La mayoría de la población cree que las leyes están concebidas para beneficiar a los ricos

Joaquín Estefanía

En las reacciones ciudadanas ante el conflicto urbanístico de Gamonal y ante la privatización de la sanidad madrileña —ambos, dos tremendos fracasos para sus responsables, el alcalde de Burgos y el Gobierno de la Comunidad de Madrid, respectivamente— ha habido sendas percepciones que se han repetido con gran frecuencia. La primera, las de los que decían “no nos escuchan”, que refleja la enorme distancia que en muchas ocasiones se está dando entre la gente y sus representantes. La segunda, la de quienes declaran que muchas de las decisiones políticas y de las normas que se adoptan están fabricadas para favorecer a “los otros”, a los que se identifican con los ricos (en Burgos, aparcamientos para pudientes; en la sanidad, la salud como negocio privado).

"No nos escuchan" y "gobiernan para los ricos", las percepciones que más se repiten

Esta segunda percepción conecta con la parte más política del reciente informe sobre la desigualdad en el mundo hecho público por la organización no gubernamental Oxfam y titulado intencionadamente Gobernar para las élites.

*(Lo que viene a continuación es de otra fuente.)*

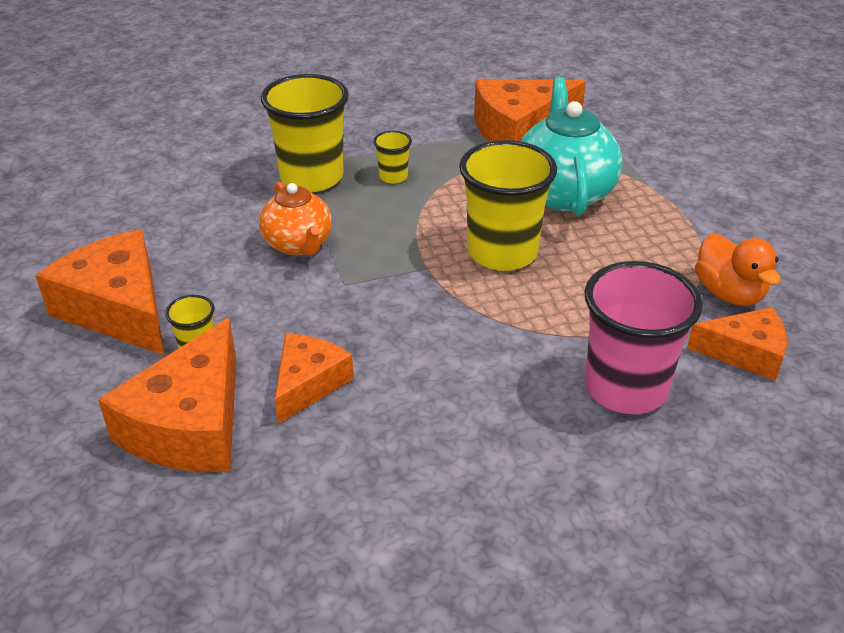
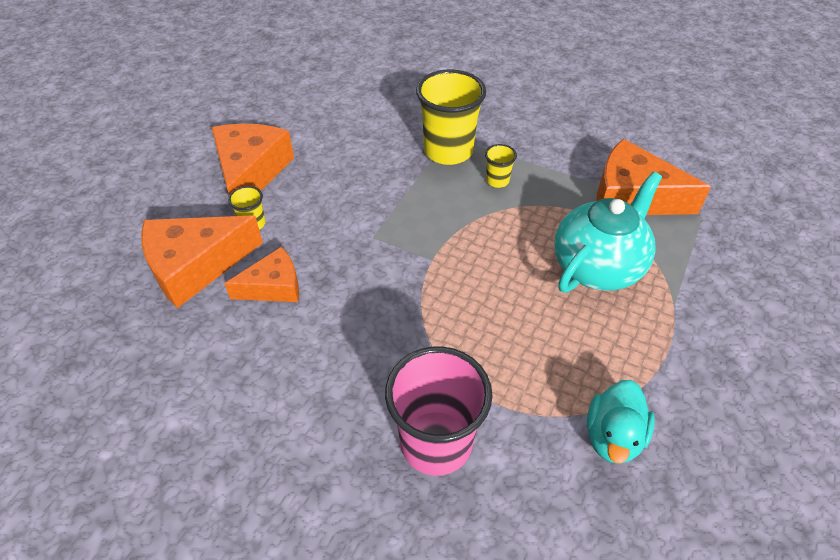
camera: 45 degrees right, 10 degrees up
(298, 245) = (382, 193): orange teapot -> none
(502, 252) = (492, 282): yellow cup -> none
(729, 293) = (613, 436): orange duck -> turquoise duck
(745, 353) = (557, 492): orange cheese -> none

En él se explica que los sondeos de Oxfam confirman esta tendencia: que la mayoría de la población cree que las leyes y normativas actuales están concebidas para beneficiar a los ricos. Una encuesta realizada en seis países (España, Brasil, India, Sudáfrica, Reino Unido y EE UU) lo pone de manifiesto. En nuestro país, ocho de cada 10 personas están de acuerdo con la afirmación, lo que da lugar a una apropiación de los procesos políticos y económicos por parte de las élites económicas.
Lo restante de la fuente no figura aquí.